Fullmetal Alchemist. You should be watching.
Anime kiss
Well, it's May 21st and I'm not dead yet.  Thank goodness!  I still haven't read or watched all of Fullmetal Alchemist!!!  The rapture will have to wait.  Let me tell you why you've GOT to get into FMA.

First, read the manga.  It's a story about two brothers who can use alchemy (which is sort of like magic, although they call it science.  But they can make things pop out of nowhere and stuff.)  One alchemic ritual goes horribly wrong and Edward loses his arm and leg and Alphone loses his body, ending up as a soul in an empty suit of armor.  If that makes sense.  And throughout the series, just so you know, Edward isn't hopping around on one leg or anything, he gets a metal leg and arm which makes him look Uber-Cool.  I would say, read the manga just for the Edward character.  He's strong, he's brave, he's funny, he's the cutest young man hero you'll ever see, and he gets in more heart-stopping fights that you can count.  Fighting the forces of evil, of course, which just happen to be the 7 sins.  Each bad guy is named after a sin.  There Pride and Lust and Envy and....well, that's not important.

Second, watch the anime called Fullmetal Alchemist:Brotherhood.  It follows the plot of the manga.  It has epic music and lots of close-up shots of pretty boy Ed, which made me very happy.  Plus the action scenes are just awesome.  Lights flashing, fists pumping, leaping and soaring and dodging...great fights, I tell you.

And third, watch the independent movie called, "Fullmetal Alchemist, Conqueror of Shamballa."  It really has nothing whatsoever to do with the original anime or manga.  It stands on its own.  Go watch the trailer, it'll make you want to watch the movie SOOO BAD.

Okay, so that's how to get hooked on Fullmetal in three steps.  If this didn't work for you, whatever.  But I freakin' love that show.

Writer's Block: Apocalypse now?
Anime kiss
It's the beginning of the end, according to Harold Camping. How will you spend what could be your last day on Earth?
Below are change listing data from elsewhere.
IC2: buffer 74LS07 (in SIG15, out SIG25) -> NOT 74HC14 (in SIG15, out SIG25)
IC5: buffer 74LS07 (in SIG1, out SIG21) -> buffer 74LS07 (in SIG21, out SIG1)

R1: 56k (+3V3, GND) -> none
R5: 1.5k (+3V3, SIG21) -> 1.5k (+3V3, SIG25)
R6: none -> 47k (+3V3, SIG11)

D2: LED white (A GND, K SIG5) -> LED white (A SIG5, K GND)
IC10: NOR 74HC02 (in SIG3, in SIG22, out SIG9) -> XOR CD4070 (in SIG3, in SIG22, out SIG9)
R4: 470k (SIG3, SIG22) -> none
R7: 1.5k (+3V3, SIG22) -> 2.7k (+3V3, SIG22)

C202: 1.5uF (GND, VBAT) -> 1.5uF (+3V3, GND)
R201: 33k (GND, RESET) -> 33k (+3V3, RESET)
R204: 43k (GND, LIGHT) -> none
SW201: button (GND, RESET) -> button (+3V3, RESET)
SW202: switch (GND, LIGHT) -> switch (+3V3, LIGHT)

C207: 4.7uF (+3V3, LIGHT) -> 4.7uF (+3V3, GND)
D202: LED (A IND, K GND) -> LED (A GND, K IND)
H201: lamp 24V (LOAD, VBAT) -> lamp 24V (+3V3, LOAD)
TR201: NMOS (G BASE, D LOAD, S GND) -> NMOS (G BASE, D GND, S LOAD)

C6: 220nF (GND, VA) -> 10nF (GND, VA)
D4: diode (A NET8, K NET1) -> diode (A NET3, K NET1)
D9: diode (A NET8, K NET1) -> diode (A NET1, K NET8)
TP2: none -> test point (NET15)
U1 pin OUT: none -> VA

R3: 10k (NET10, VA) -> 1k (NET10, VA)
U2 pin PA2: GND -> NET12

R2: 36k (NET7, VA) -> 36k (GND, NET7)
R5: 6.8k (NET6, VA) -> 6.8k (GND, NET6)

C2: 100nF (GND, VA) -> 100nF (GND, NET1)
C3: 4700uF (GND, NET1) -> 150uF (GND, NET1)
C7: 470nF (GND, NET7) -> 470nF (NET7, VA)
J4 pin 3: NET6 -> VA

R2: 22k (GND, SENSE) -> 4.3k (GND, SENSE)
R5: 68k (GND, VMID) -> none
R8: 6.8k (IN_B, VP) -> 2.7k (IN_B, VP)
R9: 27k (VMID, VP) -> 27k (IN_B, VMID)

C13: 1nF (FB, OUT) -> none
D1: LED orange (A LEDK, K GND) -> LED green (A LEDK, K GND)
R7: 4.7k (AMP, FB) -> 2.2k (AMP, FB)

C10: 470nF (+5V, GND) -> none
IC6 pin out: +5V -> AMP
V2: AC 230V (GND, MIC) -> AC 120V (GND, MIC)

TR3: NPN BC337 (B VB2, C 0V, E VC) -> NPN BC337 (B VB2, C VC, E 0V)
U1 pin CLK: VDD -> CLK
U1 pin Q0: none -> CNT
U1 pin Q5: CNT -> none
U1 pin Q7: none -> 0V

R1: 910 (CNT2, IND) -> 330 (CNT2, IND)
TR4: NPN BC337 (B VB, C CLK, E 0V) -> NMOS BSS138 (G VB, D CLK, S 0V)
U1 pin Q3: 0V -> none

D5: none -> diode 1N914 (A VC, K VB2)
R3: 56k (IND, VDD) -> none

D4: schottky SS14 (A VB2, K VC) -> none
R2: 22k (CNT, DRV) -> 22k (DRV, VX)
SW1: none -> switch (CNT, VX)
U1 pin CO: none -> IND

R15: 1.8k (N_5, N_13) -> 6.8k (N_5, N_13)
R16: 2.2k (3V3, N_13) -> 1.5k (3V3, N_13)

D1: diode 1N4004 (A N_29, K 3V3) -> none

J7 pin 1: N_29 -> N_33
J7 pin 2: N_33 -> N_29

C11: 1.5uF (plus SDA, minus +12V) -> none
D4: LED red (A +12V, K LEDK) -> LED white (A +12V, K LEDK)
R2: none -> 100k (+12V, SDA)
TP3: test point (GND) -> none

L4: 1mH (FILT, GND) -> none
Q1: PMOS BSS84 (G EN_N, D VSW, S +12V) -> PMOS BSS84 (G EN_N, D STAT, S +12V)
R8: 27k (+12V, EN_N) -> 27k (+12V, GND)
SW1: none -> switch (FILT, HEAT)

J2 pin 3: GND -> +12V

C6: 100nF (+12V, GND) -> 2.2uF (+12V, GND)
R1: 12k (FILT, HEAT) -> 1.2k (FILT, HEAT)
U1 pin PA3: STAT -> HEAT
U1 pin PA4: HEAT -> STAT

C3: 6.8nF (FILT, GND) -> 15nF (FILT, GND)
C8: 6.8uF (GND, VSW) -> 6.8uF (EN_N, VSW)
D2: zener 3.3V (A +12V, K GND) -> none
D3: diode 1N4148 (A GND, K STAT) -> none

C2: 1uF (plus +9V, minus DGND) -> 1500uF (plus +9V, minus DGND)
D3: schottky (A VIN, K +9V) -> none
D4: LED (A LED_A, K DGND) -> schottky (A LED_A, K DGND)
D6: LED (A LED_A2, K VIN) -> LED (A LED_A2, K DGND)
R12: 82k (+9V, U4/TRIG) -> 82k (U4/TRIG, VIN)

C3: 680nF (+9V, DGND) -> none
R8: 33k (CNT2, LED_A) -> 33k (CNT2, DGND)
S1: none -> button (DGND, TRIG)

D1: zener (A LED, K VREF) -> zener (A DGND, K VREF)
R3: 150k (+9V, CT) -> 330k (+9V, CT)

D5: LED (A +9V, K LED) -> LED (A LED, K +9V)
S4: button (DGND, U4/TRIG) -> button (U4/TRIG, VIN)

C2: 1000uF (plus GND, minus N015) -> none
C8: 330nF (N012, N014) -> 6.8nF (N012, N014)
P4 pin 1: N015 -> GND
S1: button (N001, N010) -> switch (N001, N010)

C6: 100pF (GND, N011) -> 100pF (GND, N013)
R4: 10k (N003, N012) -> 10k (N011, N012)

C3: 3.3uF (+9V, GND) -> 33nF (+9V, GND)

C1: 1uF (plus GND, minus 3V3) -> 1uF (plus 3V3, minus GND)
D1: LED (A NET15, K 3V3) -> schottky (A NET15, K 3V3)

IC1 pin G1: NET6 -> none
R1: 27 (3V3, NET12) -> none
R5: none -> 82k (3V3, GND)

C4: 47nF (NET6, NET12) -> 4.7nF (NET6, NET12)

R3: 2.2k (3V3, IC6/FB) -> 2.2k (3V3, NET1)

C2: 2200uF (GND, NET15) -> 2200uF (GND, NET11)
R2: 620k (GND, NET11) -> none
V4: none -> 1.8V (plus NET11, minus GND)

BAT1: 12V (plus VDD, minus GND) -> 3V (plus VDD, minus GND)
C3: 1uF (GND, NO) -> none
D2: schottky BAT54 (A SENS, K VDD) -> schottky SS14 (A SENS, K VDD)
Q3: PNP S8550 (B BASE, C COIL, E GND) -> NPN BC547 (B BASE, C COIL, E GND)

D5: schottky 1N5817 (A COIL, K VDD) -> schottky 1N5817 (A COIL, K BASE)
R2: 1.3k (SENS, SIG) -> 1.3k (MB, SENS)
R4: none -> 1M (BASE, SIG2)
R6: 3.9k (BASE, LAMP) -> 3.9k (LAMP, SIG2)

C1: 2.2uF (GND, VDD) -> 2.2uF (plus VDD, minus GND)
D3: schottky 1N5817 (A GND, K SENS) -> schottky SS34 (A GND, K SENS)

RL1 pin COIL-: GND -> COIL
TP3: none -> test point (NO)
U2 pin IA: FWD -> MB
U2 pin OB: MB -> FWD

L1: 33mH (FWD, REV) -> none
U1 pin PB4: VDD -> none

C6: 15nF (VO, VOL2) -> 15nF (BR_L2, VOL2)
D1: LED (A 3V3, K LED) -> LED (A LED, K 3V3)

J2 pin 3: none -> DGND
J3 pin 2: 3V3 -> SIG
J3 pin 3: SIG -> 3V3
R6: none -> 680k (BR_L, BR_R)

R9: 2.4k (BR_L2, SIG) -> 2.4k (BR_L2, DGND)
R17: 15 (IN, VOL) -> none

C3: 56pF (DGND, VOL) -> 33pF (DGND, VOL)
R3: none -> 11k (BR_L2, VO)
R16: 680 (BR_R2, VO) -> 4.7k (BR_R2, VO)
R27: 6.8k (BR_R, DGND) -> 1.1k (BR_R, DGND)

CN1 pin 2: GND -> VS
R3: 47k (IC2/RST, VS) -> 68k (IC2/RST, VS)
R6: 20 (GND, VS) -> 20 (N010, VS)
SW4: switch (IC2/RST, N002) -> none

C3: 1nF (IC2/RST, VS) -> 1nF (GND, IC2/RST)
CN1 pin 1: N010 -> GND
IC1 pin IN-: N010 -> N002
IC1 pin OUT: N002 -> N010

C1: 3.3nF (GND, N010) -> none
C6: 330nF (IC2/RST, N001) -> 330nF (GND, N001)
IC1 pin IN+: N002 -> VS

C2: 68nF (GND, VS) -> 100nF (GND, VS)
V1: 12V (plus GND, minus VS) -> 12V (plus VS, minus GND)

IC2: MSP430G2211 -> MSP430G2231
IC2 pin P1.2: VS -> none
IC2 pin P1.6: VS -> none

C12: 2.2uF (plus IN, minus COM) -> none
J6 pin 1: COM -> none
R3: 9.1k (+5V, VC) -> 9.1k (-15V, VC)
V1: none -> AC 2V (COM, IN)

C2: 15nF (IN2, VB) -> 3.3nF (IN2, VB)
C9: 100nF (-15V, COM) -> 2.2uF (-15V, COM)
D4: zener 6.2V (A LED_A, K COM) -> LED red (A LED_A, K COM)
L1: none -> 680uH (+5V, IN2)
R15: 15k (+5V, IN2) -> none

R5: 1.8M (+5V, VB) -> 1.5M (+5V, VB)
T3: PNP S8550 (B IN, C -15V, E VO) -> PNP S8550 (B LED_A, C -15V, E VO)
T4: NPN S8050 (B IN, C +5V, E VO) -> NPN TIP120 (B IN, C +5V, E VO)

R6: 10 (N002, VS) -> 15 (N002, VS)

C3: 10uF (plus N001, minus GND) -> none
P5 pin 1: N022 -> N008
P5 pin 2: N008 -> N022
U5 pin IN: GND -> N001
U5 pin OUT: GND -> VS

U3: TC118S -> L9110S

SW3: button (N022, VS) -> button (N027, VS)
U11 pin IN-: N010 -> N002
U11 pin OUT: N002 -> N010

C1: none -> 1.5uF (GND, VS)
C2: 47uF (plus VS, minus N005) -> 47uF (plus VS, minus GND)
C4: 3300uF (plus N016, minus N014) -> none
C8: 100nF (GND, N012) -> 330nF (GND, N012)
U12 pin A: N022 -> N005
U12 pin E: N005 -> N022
If it was my last day on earth, I'd scour every inch of the planet until I got my hands on Fullmetal Alchemist, the last volume, Maximum Ride, the last volume, Bleach, the last volume, and Sister's Grimm the last volume.  I'd read them as fast as I could.  I can't die wthout knowing how those series end!!

Anime kiss

There's gotta be some things you want to do before you die, right?  Well, here's one for ya.  And why not just do this next week?  Or the next time you're on a Roller Coaster?

Why don't you play...


Yes I saw this online the other day.  You know those snapshots they take of people at the end of roller coaster rides?  So these guys had this great idea to glue chess pieces onto a chess board and sneak it onto the roller coaster with them.  During the photo snap, they whipped out there chess board and struck a pose, looking thoughtful and calm whilst playing chess ON A ROLLERCOASTER!!!  I laughed so hard when I saw this.  And apparently this caught on enough that tons of people are doing it now, and sending in their pictures to funny pics websites.  You can even see this guy with shaving cream on his face SHAVING on a raft ride!!  Forget about raising breast cancer awareness.  Get out the chessboard and contribute to the great phenomenon!  And then -- send me a pic!